16 de noviembre
San Edmundo, arzobispo de Cantorbery
(† 1242)
El celoso defensor de la Iglesia, san Edmundo, arzobispo de Cantorbery, nació en Inglaterra, en una villa llamada Abington. Sábese de su padre, que, con consentimiento de su mujer, tomó el hábito en un monasterio, y que allí acabó santamente su vida.
La madre, aunque quedó en el siglo, vivió en él más como religiosa, que como seglar: y crio a sus hijos en tan loables y santas costumbres, que hasta les enseñaba a domar la carne con cilicios que ella misma les labraba, y cuando envió a su hijo Edmundo a la universidad de Oxford, y más tarde le mandó con su hermano menor, Roberto, a la de París, dio a cada uno un cilicio, con orden de que se lo pusiesen a raíz de las carnes tres veces cada semana.
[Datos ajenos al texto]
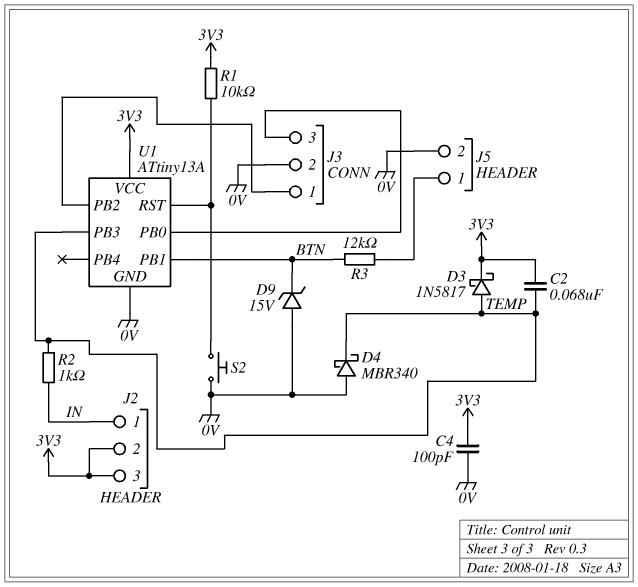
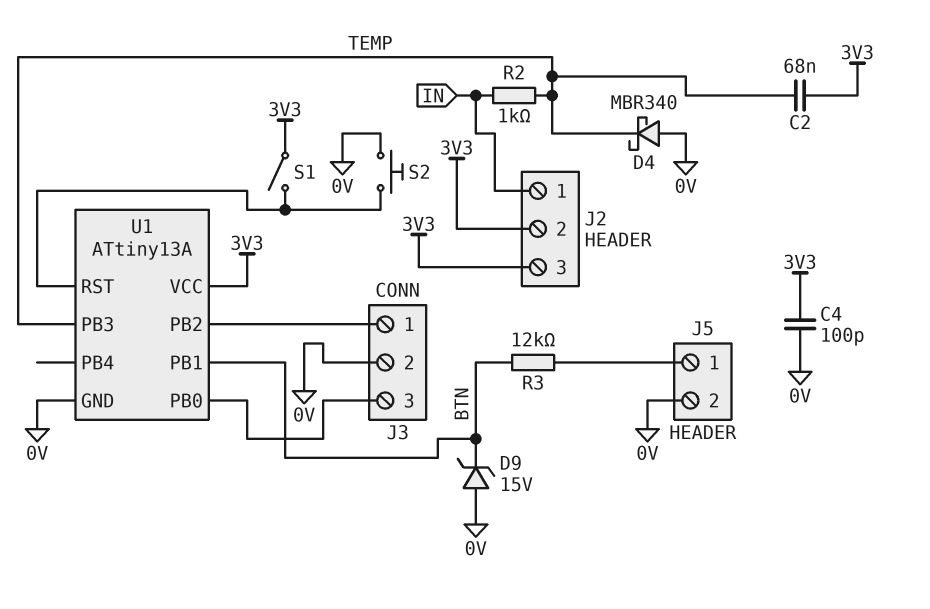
D3: schottky 1N5817 (A TEMP, K 3V3) -> none
R1: 10k (3V3, U1/RST) -> none
S1: none -> switch (3V3, U1/RST)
Estudió en París, con gran cuidado, las artes liberales, y se hizo maestro en ellas; y volviendo a Oxford, por espacio de seis años las enseñó con gran loa y aprovechamiento de sus discípulos. Procuraba que todos ellos cada día oyesen misa con él, y que adelantasen no menos en la piedad que en las letras; y así salieron de su escuela muchos varones doctos y excelentes, los cuales entraron en diversas religiones.
Ordenose de sacerdote; y dejando la cátedra para poder predicar más desembarazadamente la palabra de Dios, aceptó una canonjía en la iglesia de Salisbury, para no ser cargoso a nadie. Tuvo el papa noticia de la santidad, erudición y grandes prendas de Edmundo: y mandole predicar en el reino de Francia la Cruzada; la cual predicó con maravilloso fruto, confirmando nuestro Señor su predicación con muchos milagros.
Habiendo vacado la silla de Cantorbery, nombrole el pontífice Gregorio IX arzobispo y primado de Inglaterra. Aceptó el santo aquella dignidad, por sola obediencia, y por no resistir al papa con ofensa de Dios.
Fue tal la entereza con que gobernó aquella diócesis y en defender los derechos de la Iglesia, que por esta causa padeció grandes persecuciones de los grandes del reino, y de su mismo Cabildo, hasta el punto de haberse de desterrar voluntariamente a Francia; donde fue recibido con grande honra, de san Luis y de toda la real familia.
Recogiose al monasterio cisterciense de Pontigny; y allí cayó malo de una grave enfermedad; y como le llevasen mal convalecido al monasterio de Soissy, de aires más benignos y templados, se le agravó el mal. Recibió devotísimamente los santos Sacramentos; y faltándole poco a poco los sentidos, dio su espíritu al Señor, que para tanta gloria suya le había criado.
Reflexión: Los solícitos desvelos de la ejemplar madre de Edmundo, y el empeño de este vigilante pastor en la cristiana educación de los jóvenes,1 nos enseñan sabiamente cómo se ha de atajar la corrupción y desarreglo de nuestra juventud. Todos se quejan hoy de que nunca ha habido tanta inmoralidad entre los jóvenes. Su inmodestia y poco recato apesadumbra con frecuencia: su vanidad, sus gastos desmedidos, sus inclinaciones licenciosas, la pasión del juego, son objeto de censura y de quejas muy amargas. Su desaplicación al estudio y al trabajo, el afán por asistir a todos los espectáculos, son frecuentemente la cruz de sus padres. Todos nos quejamos de este mal: pero ¿buscamos el oportuno remedio? ¿Se da siempre a los jóvenes un instrucción y educación cristianas? ¿Ven siempre en sus padres y maestros ejemplos de virtud, que los muevan a su imitación?
Oración: Suplicámoste, oh Dios omnipotente, que en la venerable solemnidad del bienaventurado Edmundo tu confesor y pontífice, nos aumentes la devoción y el deseo de nuestra eterna salud. Por Jesucristo, nuestro Señor. Amén.